Well, Your Highness, ;-), your English is MUCH better than my Swiss would have a prayer of being. I salute you! If I interpret your question correctly, you are asking if I could do moving foliage as well as moving water?
If so, the answer is yes, I have done both moving grass and foliage using a similar technique to the one I use for moving reflections on the water. I'd start by edging the leaves in a one pixel wide line of two 'clown colors' - one clown color on the left sides of the affected leaves, and the second color on the right sides. Then I would use stencils to fill those edge lines with a moving gradient composed half of colors 'matching' the leaf color(s), and half of colors matching whatever background color(s)surrounded the leaves. As these bands of color moved along the edges of those leaves, they would cause the 'core leaf shapes' to seem to expand INTO the bands of moving color that matched the leaf, and shrink AWAY from the bands of color that matched the leaf shape's surroundings. If I laid these gradients down carefully so that the bands of color all moved together in the proper way, all the outlined leaves would seem to 'sway' a pixel in one direction, then a pixel in the other - back and forth. If I syncopated the gradient fills in some parts of the foliage differently than in others, not everything would sway in the same directions at the same time, thus preventing my tree top from looking like a metronome.

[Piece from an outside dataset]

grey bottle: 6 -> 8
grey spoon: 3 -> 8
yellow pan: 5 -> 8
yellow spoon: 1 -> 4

I hope that explanation is at all comprehensible. As I mentioned, you can probably see this technique operating if you look carefully at the wavering reflections in the 'Mountain Mirror Pond.'
Twelve of these images are from a desktop calendar/day-planner product called Seize The Day
that came and went - along with the company of same name that produced it - very rapidly about 17 years ago. These twelve images appeared again - slightly expanded in width - along with all the other images currently displayed on Joe's site in a PC game from Acclaim Software in the late 90s that also came and went in something of a hurry - vanishing, along with Acclaim themselves, not long after. It was called 'Magic the Gathering - BattleMage.' Other cycling images I have around were mostly done as concept work for projects that were never actually produced. ... Back in the 90's, if you were a company needing concept art for a project you were never actually going to finish - I was your guy. ;]

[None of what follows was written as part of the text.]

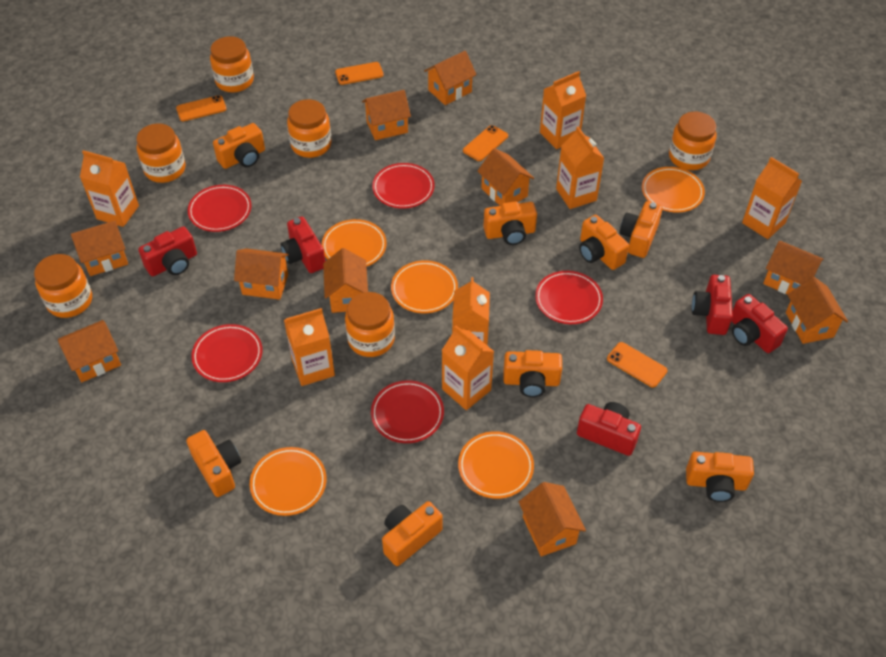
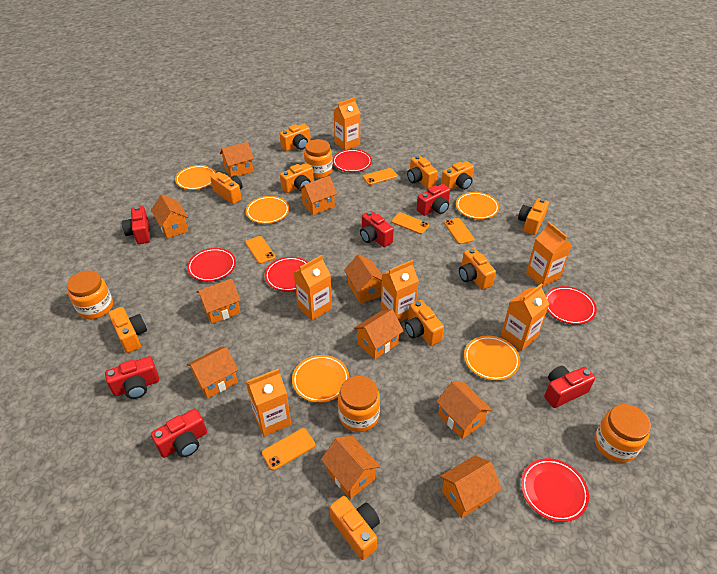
orange camera: 8 -> 10
orange carton: 7 -> 6
orange jar: 6 -> 4
orange phone: 4 -> 5
red camera: 5 -> 6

Well, this has certainly been fun. Thank you all for your good questions, your interest in these suddenly unearthed artifacts, and the honor of your enthusiasm and appreciation. Means more to me than you can know. Should such interest persist, perhaps Joe and I will find ways to further gratify curiosity about this kind of artwork and/or its possible future HTML5 applications. If there's a use for this kind of art, perhaps I'll even think about how to teach these techniques more specifically to digital artists wanting to learn them, so that next time around, there will be reason to preserve and develop the tools for it, and a place for it in the expanding universe of approaches to online graphics.
Thanks especially, again, to Joe Huckaby for liking my pretty moving pictures 'that much' all these years later, and for inviting me to do this interview.